Desember 1979, aku lupa tanggal dan hari tersebut. Yang kutahu hari
itu menjadi hari yang cukup tenang untuk menikmati rumah baru keluargaku
sebelum sisa-sisa kolonial Belanda menghabiskan segalanya yang ku
punya, menyapu bersih kehidupan di desa sukaharjo, di desa kecil di jawa
tangah.
“Kak, ada apa ini?” tanya ku kepada kakak tunggal ku, Hamid.
“Ssssttt!” jawabnya, dengan sebuah isyarat untuk diam.
“Hamid, Hamzah! cepat pergi dari rumah ini, lewat pintu belakang! Dan
tak usah kembali!” perintah Ibu dengan wajah cemas dan kebingungan.
“Tapi bu?” tanya ku dengan bimbang.
Belum sempat menjawab pertanyaan ku, Kak Hamid menarik tangan ku yang kala itu tak mau meninggalkan kedua orangtuaku.

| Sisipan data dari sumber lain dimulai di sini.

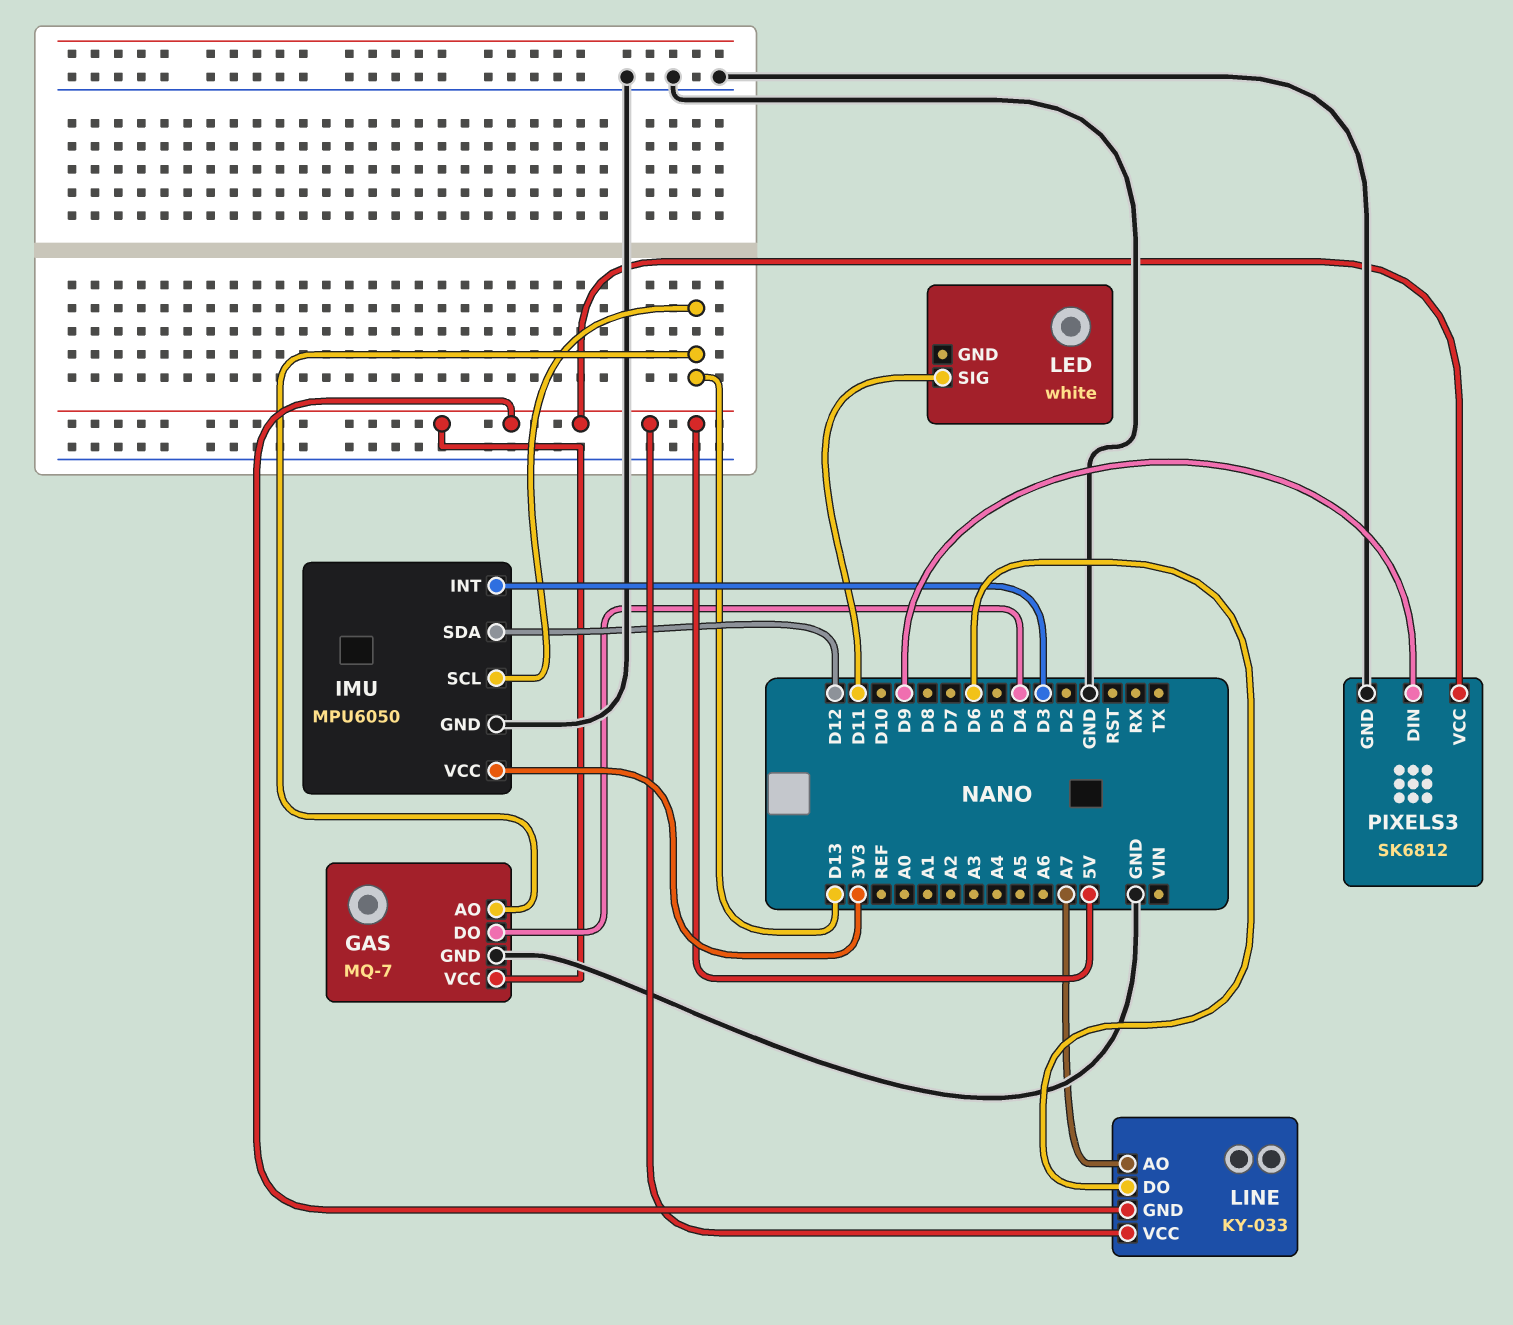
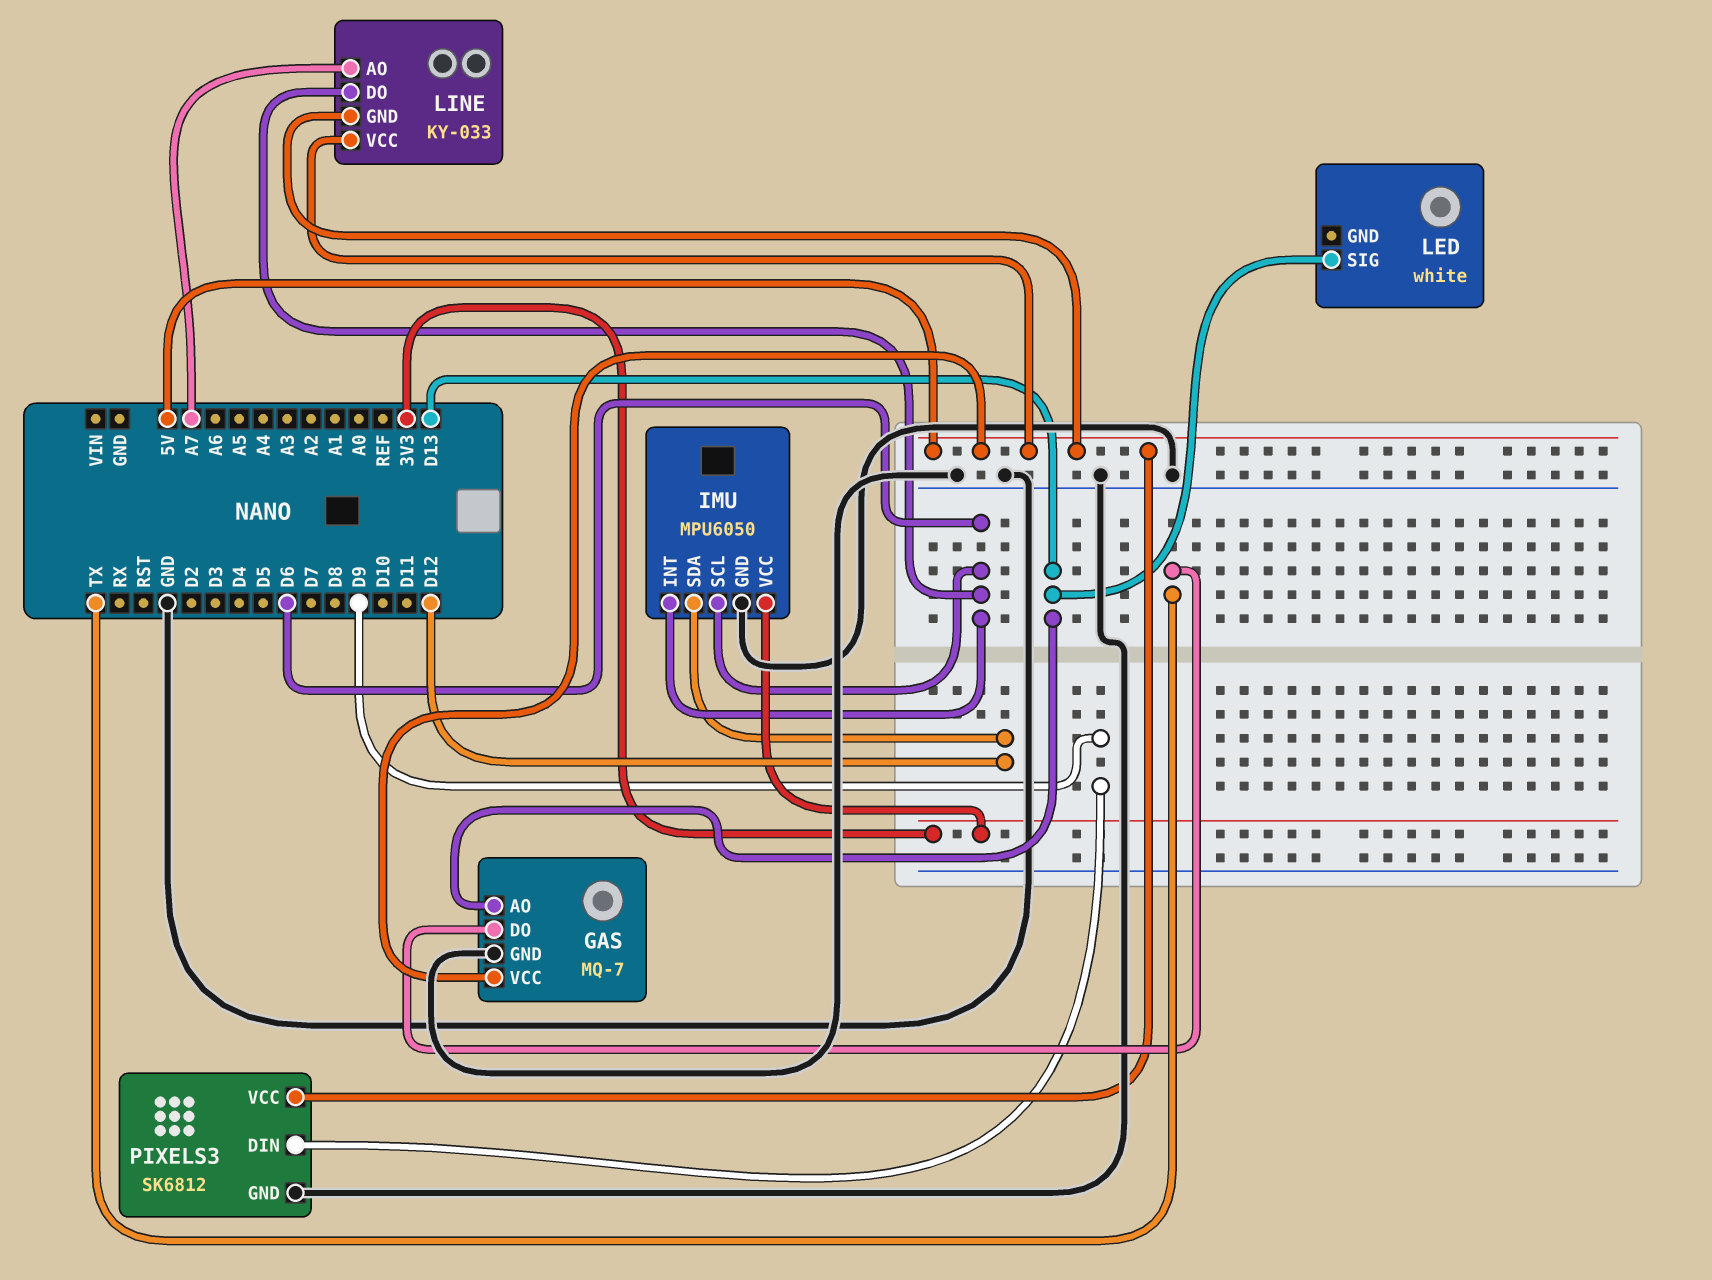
GAS pin DO: D4 -> TX
IMU pin INT: D3 -> D6
IMU pin SCL: D13 -> D6
LED pin SIG: D11 -> D13

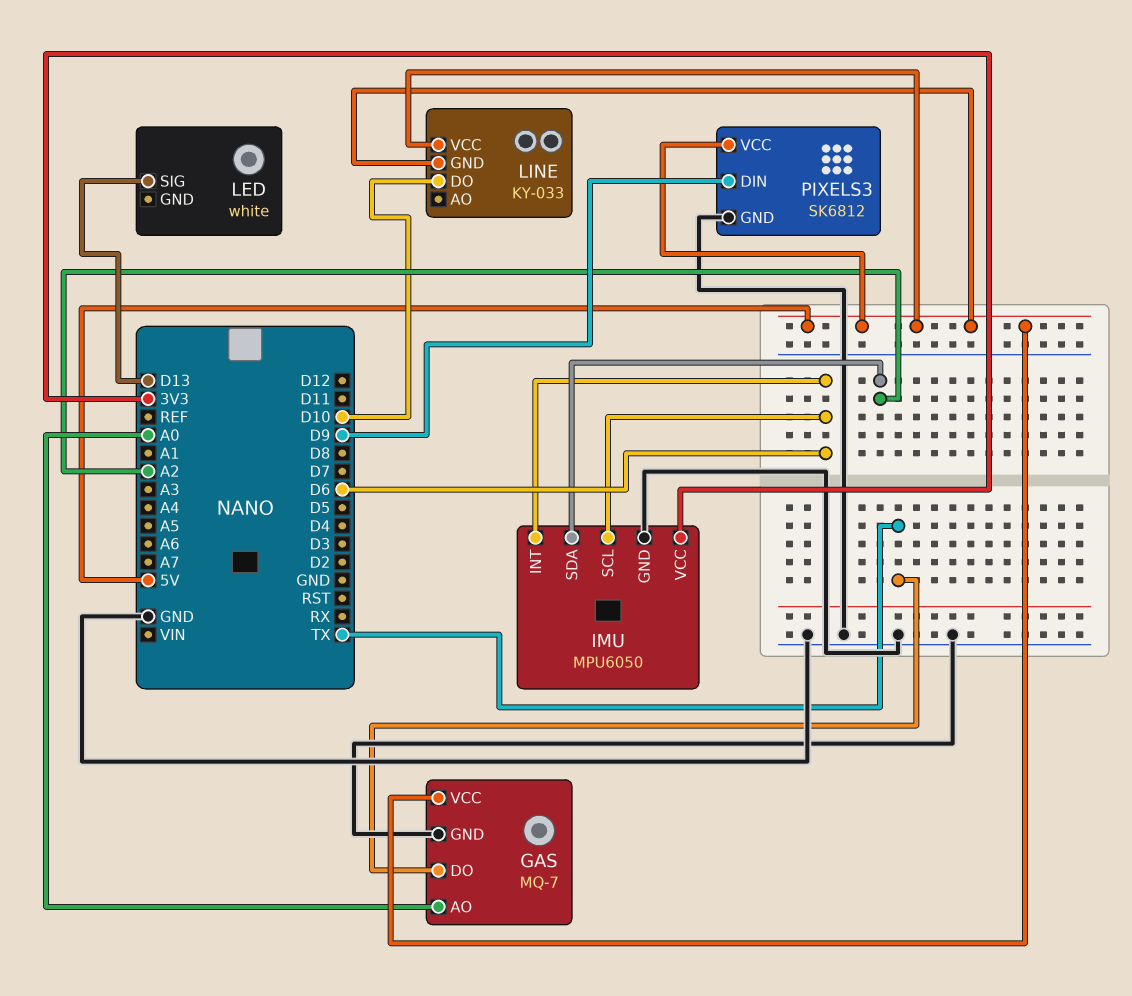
GAS pin AO: D13 -> A0
IMU pin SDA: D12 -> A2
LINE pin AO: A7 -> none
LINE pin DO: D6 -> D10

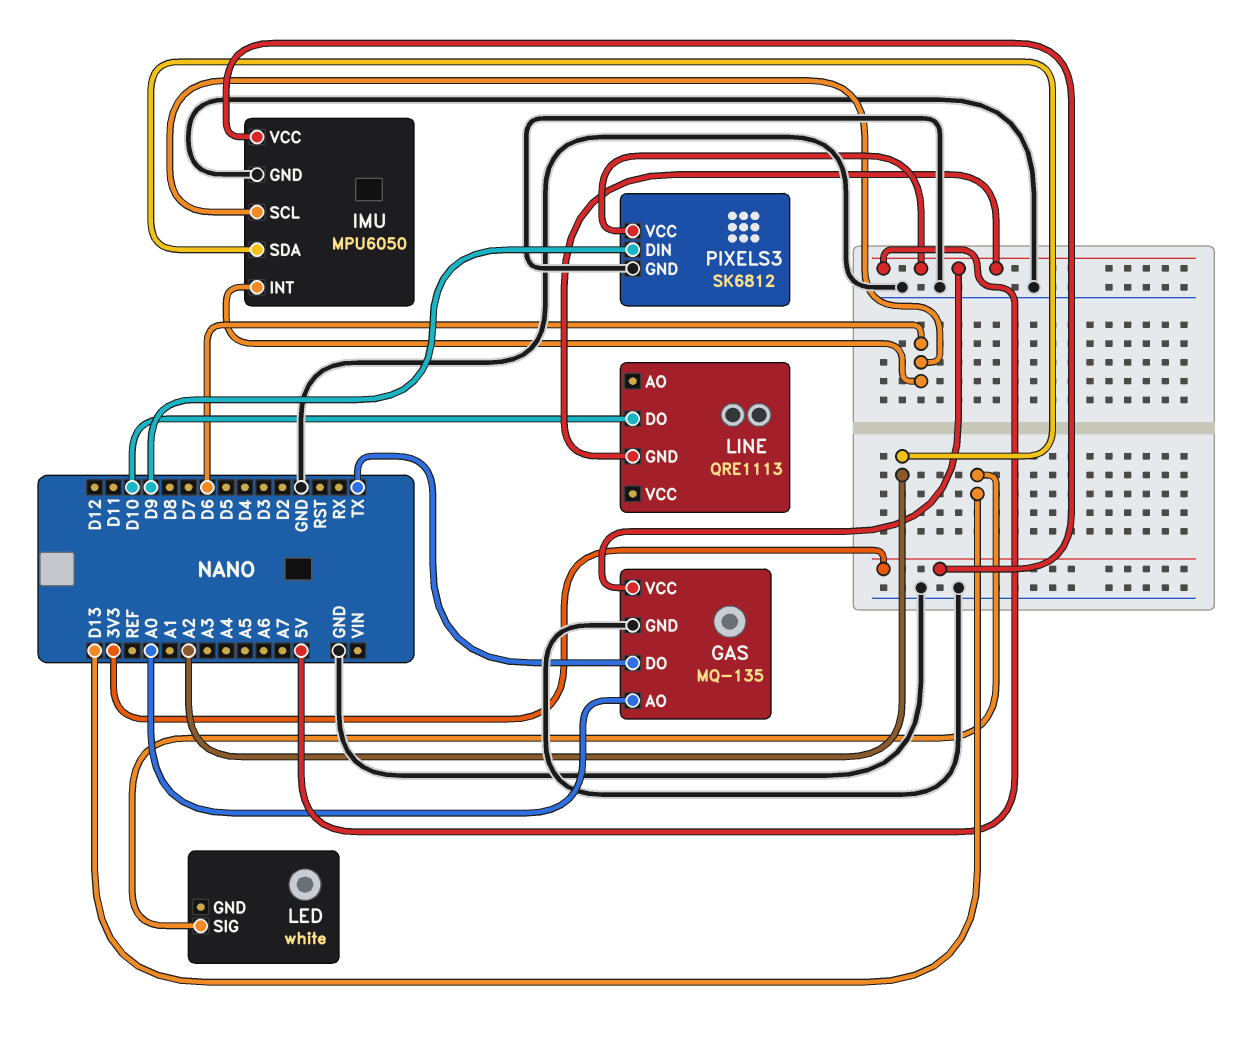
GAS: MQ-7 -> MQ-135
LINE: KY-033 -> QRE1113
LINE pin VCC: 5V -> none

“Sebentar kak! Aku pikir kita perlu ini.” sepasang senjata tradisional, ku ambil dari dapur rumah.
Akhirnya kami berdua pergi meninggalkan rumah. Tak disangka beberapa
prajurit Belanda Kolonial mengejar kami berdua, dengan spontan langkah
seribu kami kerahkan untuk menghindari sergapan prajurit Belanda
Kolonial. Sudah lumayan lama kami berdua berlari, tiba-tiba kaki kak
Hamid berhenti di sela-sela pepohonan.
“Zah, kita harus berpencar disini untuk memperkecil pandangan Belanda kolonial, aku ke timur kau ke barat” ujar kak Hamid.
“Tidak kak! Kita saudara, satu darah! Kita harus bersama! Harus menjaga satu sama lain! Aku tak mau” Jawabku.

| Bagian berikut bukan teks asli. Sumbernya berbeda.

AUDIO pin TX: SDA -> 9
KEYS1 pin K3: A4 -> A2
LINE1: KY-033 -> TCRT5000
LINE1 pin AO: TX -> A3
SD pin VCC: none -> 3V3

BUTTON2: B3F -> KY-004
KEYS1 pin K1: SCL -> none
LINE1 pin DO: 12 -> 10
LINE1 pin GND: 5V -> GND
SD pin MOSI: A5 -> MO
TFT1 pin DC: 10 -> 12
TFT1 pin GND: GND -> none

“Zah! Kau ini adikku! Kau harus percaya dan turuti aku!” ujar kak Hamid sambil memegang bahuku.
“Tidak! Pasti ada cara lain untuk menghindari orang itu!” jawabku dengan suara lantang.
“Dan inilah caranya! Aku ambil Keris ini dan kau bawa Panah nya, cepat! Cepat! Lari!”
Dan akhirnya aku berlari menuju ke timur, dengan kaki yang lemah ini
dengan perasaan yang berat ini, aku meninggalkannya dengan air mata
meninggalkan semuanya yang ku ketahui.
Aku terus berlari dan menuliskan tinta-tinta sejarah untuk mengingat
segala hal, termasuk senjata Panah yang terpaksa aku jual demi
kehidupanku.
Setelah itu, setelah pelarian itu aku hidup di daerah pendidikan,
bukan sebagai pelajar tetapi sebagai pengemis receh dari para manusia
berjas. Tetapi aku tak tinggal diam, tak ku sia-sia kan uang yang aku
kumpulkan, aku mengumpulkan semuanya dalam waktu yang tak lama untuk
bisa memasuki tempat Pendidikan bekas zaman penjajahan. Aku lewati
berbagai rintangan, semua ranjau telah ku lewati dan karena itulah
terkadang aku di panggil jenius, tetapi tak se jenius dalam mengatasi
kekurangan uang. Akhirnya aku keluar dari tempat Pendidikan itu dengan
rasa kecewa dan pasrah, seakan aku marah kepada diriku sendiri. Setelah
itu, berbulan-bulan kulewati dengan mengemis kembali, hanya bisa
menyuguhkan telapak tangan untuk meminta.
“Zah, kamu dapet panggilan sama pemilik sekolah!” salah seorang mantan teman se pelajar ku memberi tahu kepada ku.
“Ada apa ya?”
“Mana ku tahu? Sudah cepat! Semoga hal baik yang kau dengar!”
“Benar juga ya?” pikirku.
Hal itu tak membuat banyak pertanyaan bagiku, yang ku pikir pada saat
itu hanyalah hal-hal baik. Langsung tak memakai lama aku pun menuju
tempat pendidikan tersebut.
“Kenapa, Pakde?” tanya ku kepada pemilik tempat pendidikan tersebut.
“Ini lho, ada yang mencari mu!” jelas nya.
“Hamzah, siapkan koper! Kita akan ke Amerika? Apakah Kamu suka nasi?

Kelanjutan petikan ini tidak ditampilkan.